Right, let’s talk about pointers. If you’ve spent your career in C#, you’ve probably used pointers approximately never. Maybe you’ve seen unsafe blocks in performance-critical library code. Maybe you’ve used ref and Span<T> and felt rather clever about it.
In Go, pointers are everywhere. Every method receiver decision involves them. Every struct-passing decision involves them. You can’t hide from them.
The good news: Go’s pointers are considerably less terrifying than C’s. The bad news: you actually have to think about them now.
What C# Hides
C# makes a neat distinction: value types live on the stack (mostly), reference types live on the heap (mostly), and the runtime figures out the details. You don’t think about addresses. You don’t think about dereferencing.

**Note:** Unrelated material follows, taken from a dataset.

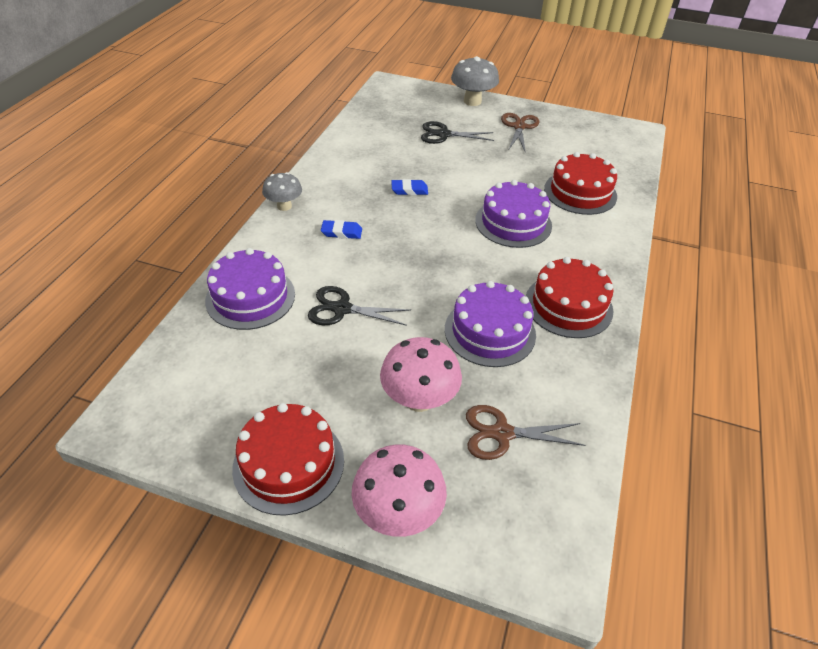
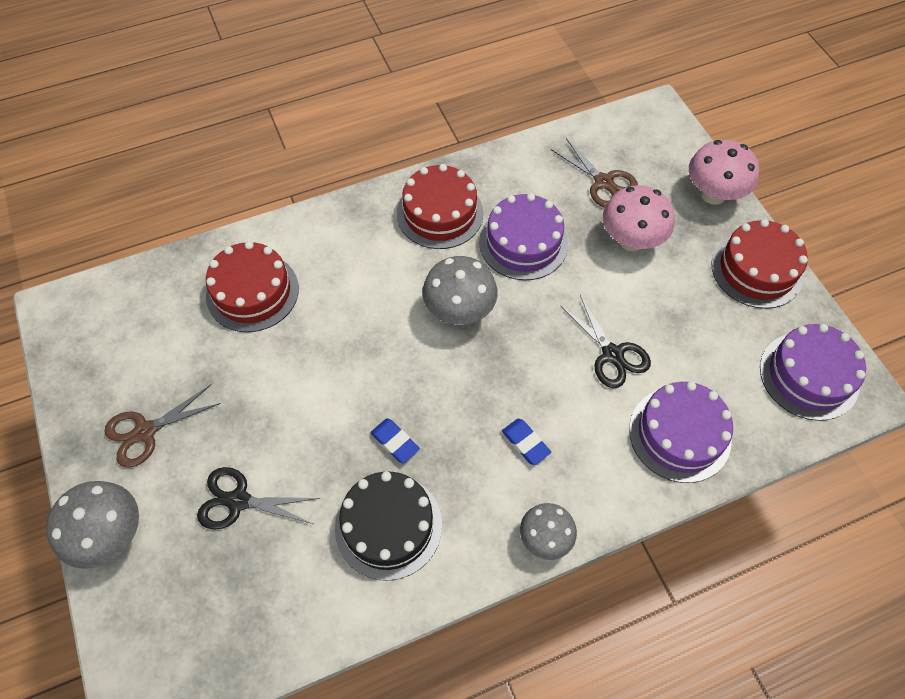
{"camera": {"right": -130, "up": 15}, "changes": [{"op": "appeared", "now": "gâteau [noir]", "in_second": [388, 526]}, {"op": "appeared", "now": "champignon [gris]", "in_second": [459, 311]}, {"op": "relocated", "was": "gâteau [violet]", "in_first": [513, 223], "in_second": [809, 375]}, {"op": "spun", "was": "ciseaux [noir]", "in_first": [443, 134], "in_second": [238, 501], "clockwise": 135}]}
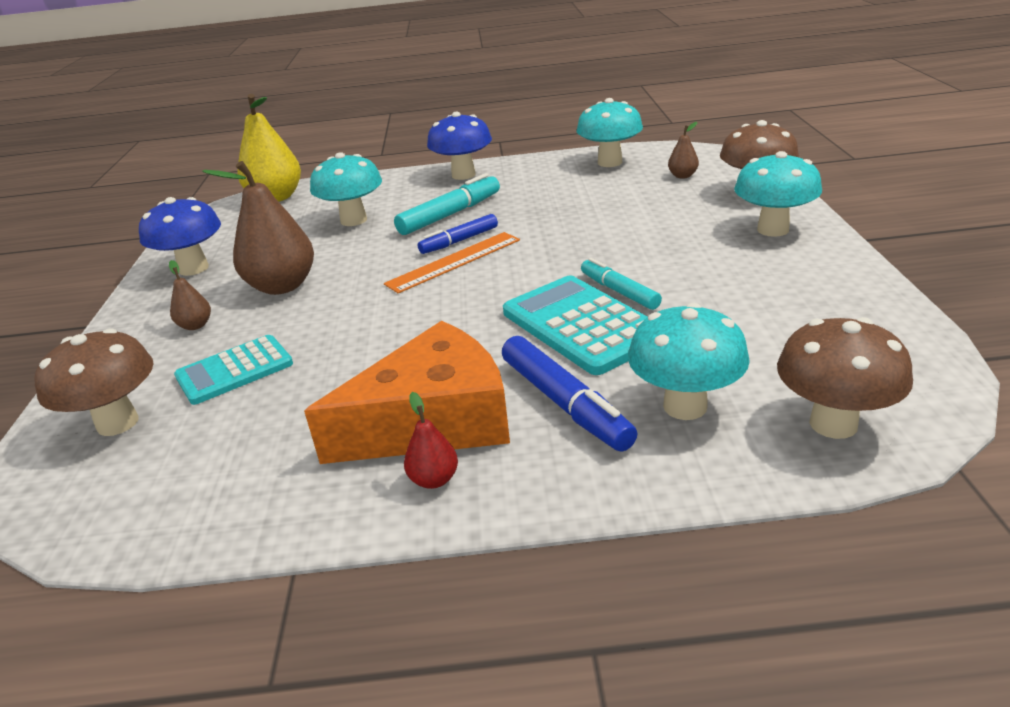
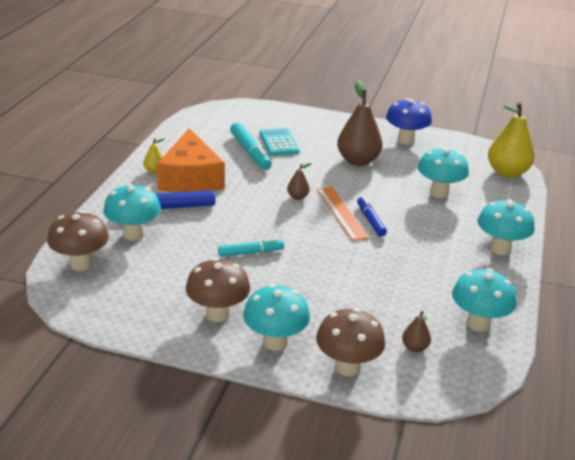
{"camera": {"right": 105, "up": 0}, "changes": [{"op": "missing", "was": "calculatrice [turquoise]", "in_first": [582, 325]}, {"op": "relocated", "was": "champignon [marron]", "in_first": [118, 423], "in_second": [218, 314]}, {"op": "relocated", "was": "poire [marron]", "in_first": [195, 325], "in_second": [297, 197]}, {"op": "relocated", "was": "feutre [turquoise]", "in_first": [450, 214], "in_second": [250, 152]}, {"op": "colour", "was": "poire [rouge]", "now": "poire [jaune]", "in_first": [434, 479], "in_second": [154, 171]}, {"op": "colour", "was": "champignon [bleu]", "now": "champignon [turquoise]", "in_first": [463, 175], "in_second": [500, 249]}]}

You just use stuff.
var user = new User { Name = "Alice" }; // heap, reference semantics
var point = new Point(10, 20); // stack (probably), value semantics
ProcessUser(user); // passes reference
ProcessPoint(point); // passes copy
The runtime decides where things actually live. The JIT optimises. Escape analysis happens. You don’t care.
Go is more… honest? Explicit? Annoying? All three, depending on your mood.
user := User{Name: "Alice"} // where does this live? Depends!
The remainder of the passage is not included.